Laporan Producer Price Index (PPI) akan dirilis pada Kamis, sehari sebelum data CPI. Ekonom yang disurvei Reuters memperkirakan CPI Agustus meningkat 0,4 persen secara bulanan, sementara inflasi inti diperkirakan naik 0,2 persen. Inflasi inti tidak memasukkan komponen makanan dan energi yang volatil.
Selama beberapa tahun terakhir, inflasi secara konsisten berada di atas target tahunan The Fed sebesar 2 persen. Namun, data CPI pada bulan sebelumnya menunjukkan bahwa kenaikan harga hanya berlangsung tipis.
Peluang kenaikan suku bunga memang sempat turun pada Kamis setelah Gubernur The Fed Christopher Waller mengatakan bahwa dia cenderung mendukung keputusan untuk mempertahankan suku bunga tetap jika data mendatang mengonfirmasi bahwa tekanan inflasi sedang mereda.
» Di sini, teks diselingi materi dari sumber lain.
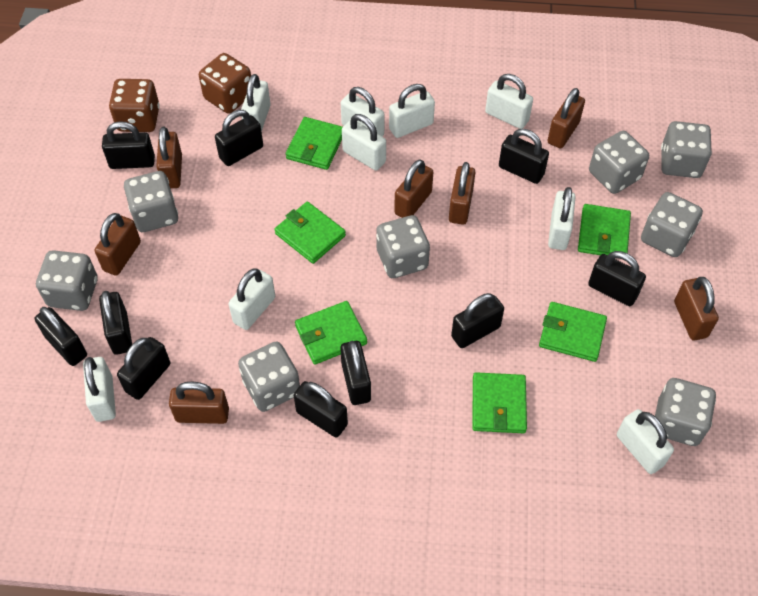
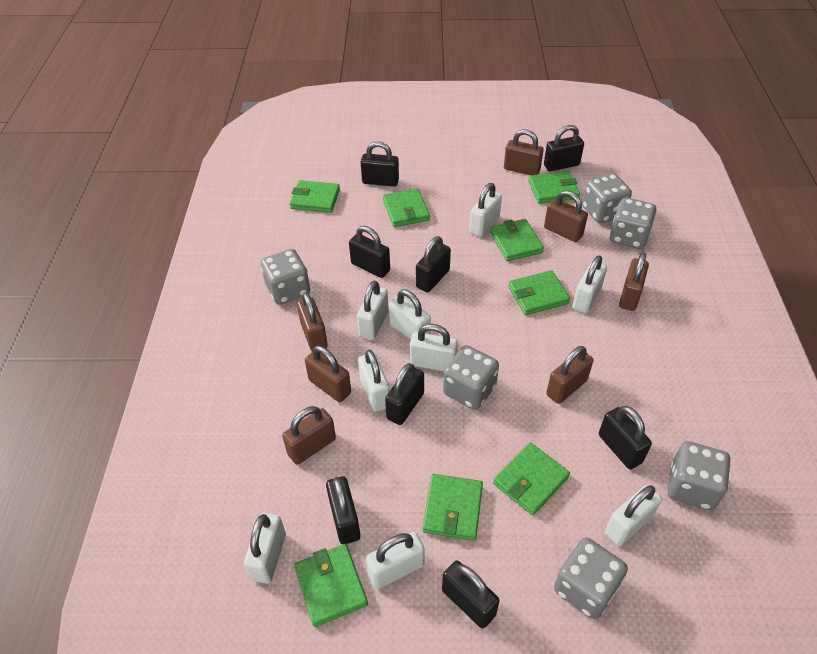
black padlock: 10 -> 8
brown dice: 2 -> 0
green wallet: 6 -> 8
grey dice: 8 -> 6

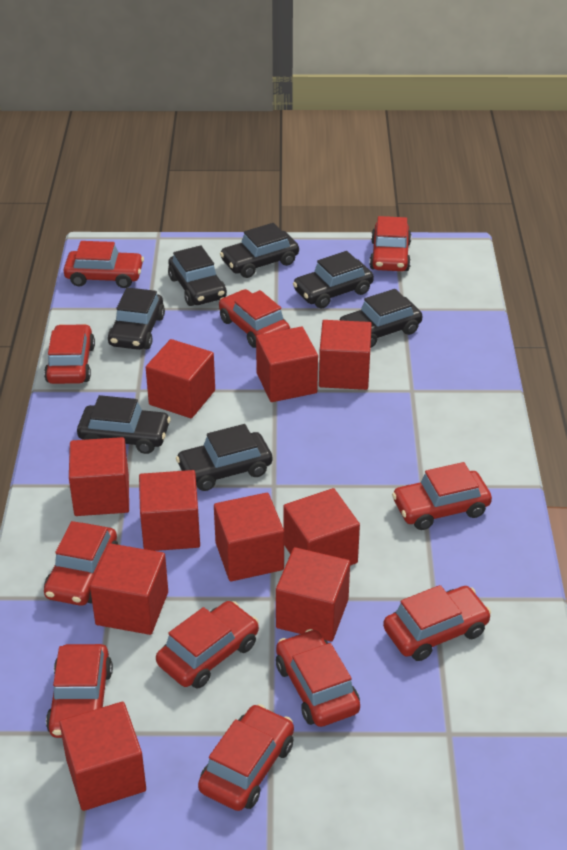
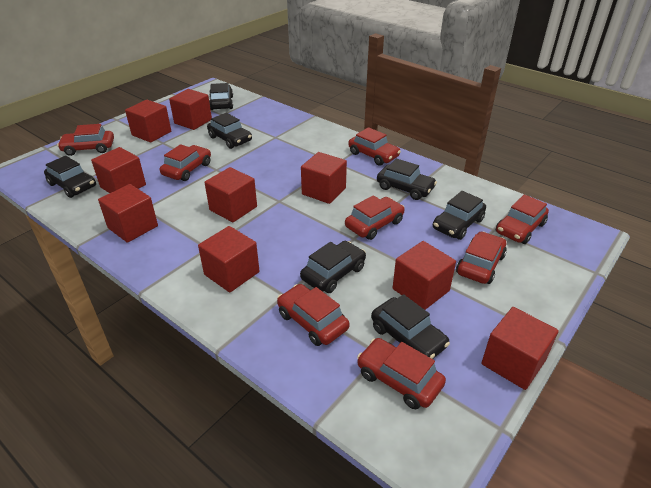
red car: 11 -> 8
red cube: 10 -> 9

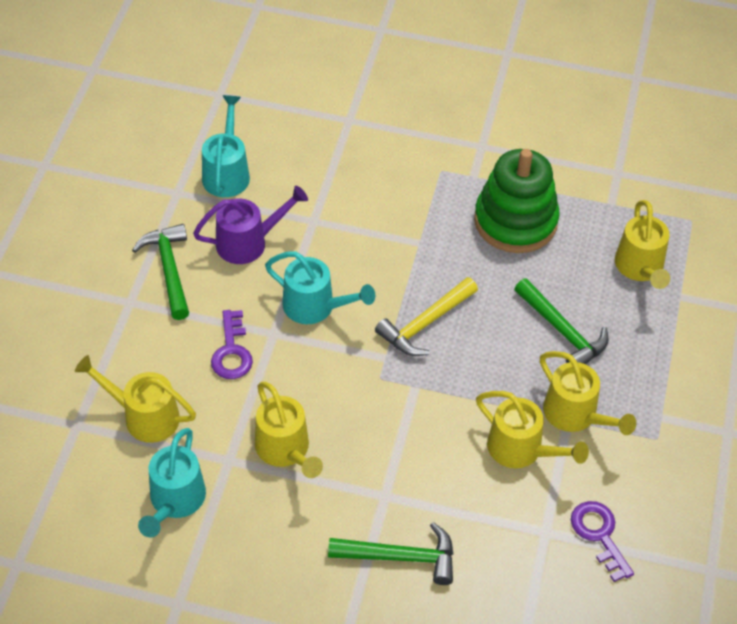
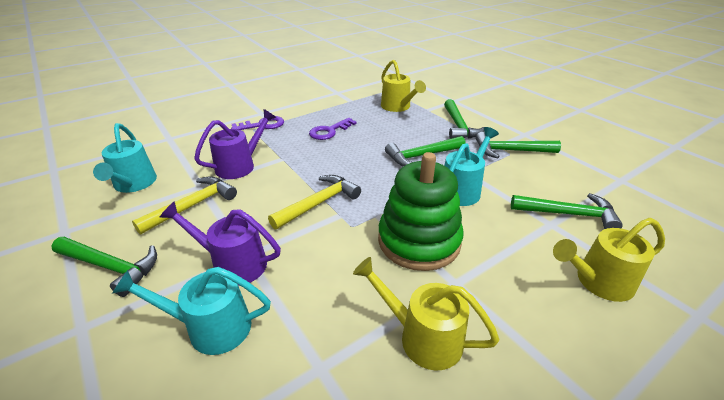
green hammer: 3 -> 5
purple watering can: 1 -> 2
yellow hammer: 1 -> 2
yellow watering can: 5 -> 3

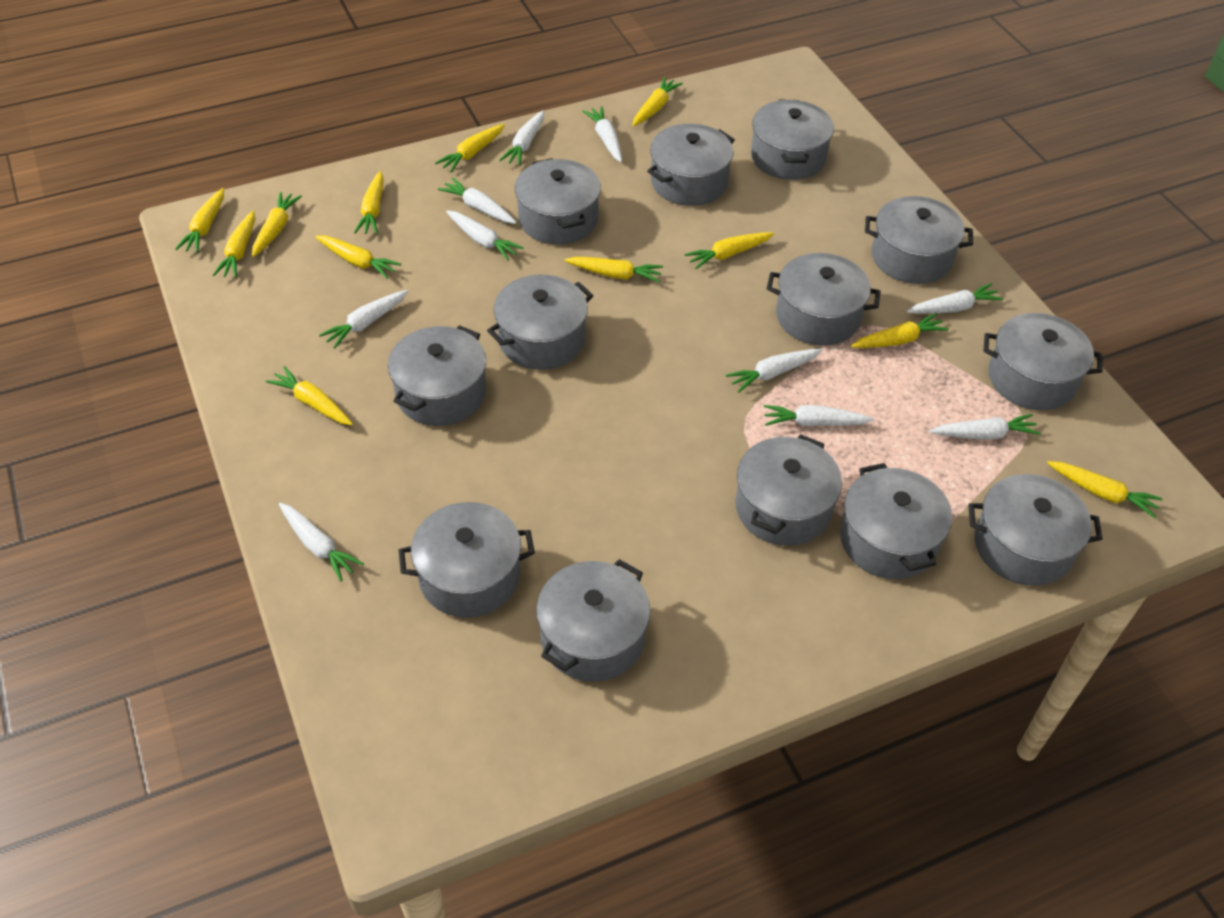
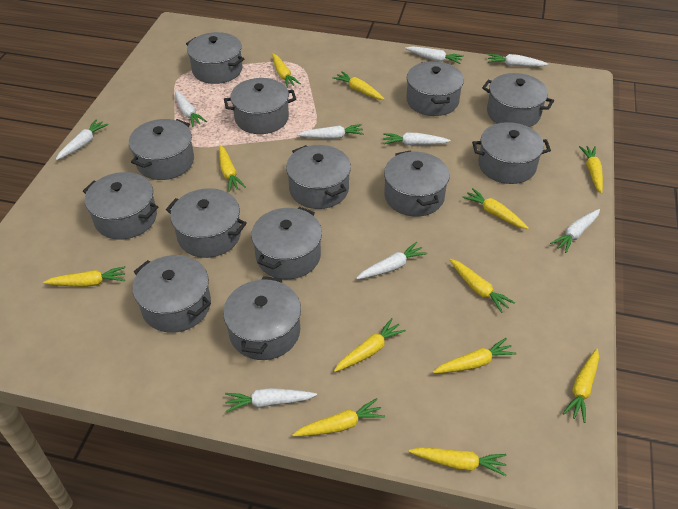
white carrot: 10 -> 9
Namun, ekspektasi tersebut kembali meningkat pada Jumat setelah data menunjukkan lapangan kerja bertambah 162.000 posisi pada Agustus, hampir tiga kali lipat dari perkiraan sebelumnya.
Pada akhir perdagangan Jumat, kontrak futures fed funds menunjukkan peluang sekitar 57 persen bahwa bank sentral akan menaikkan suku bunga pada pertemuan berikutnya.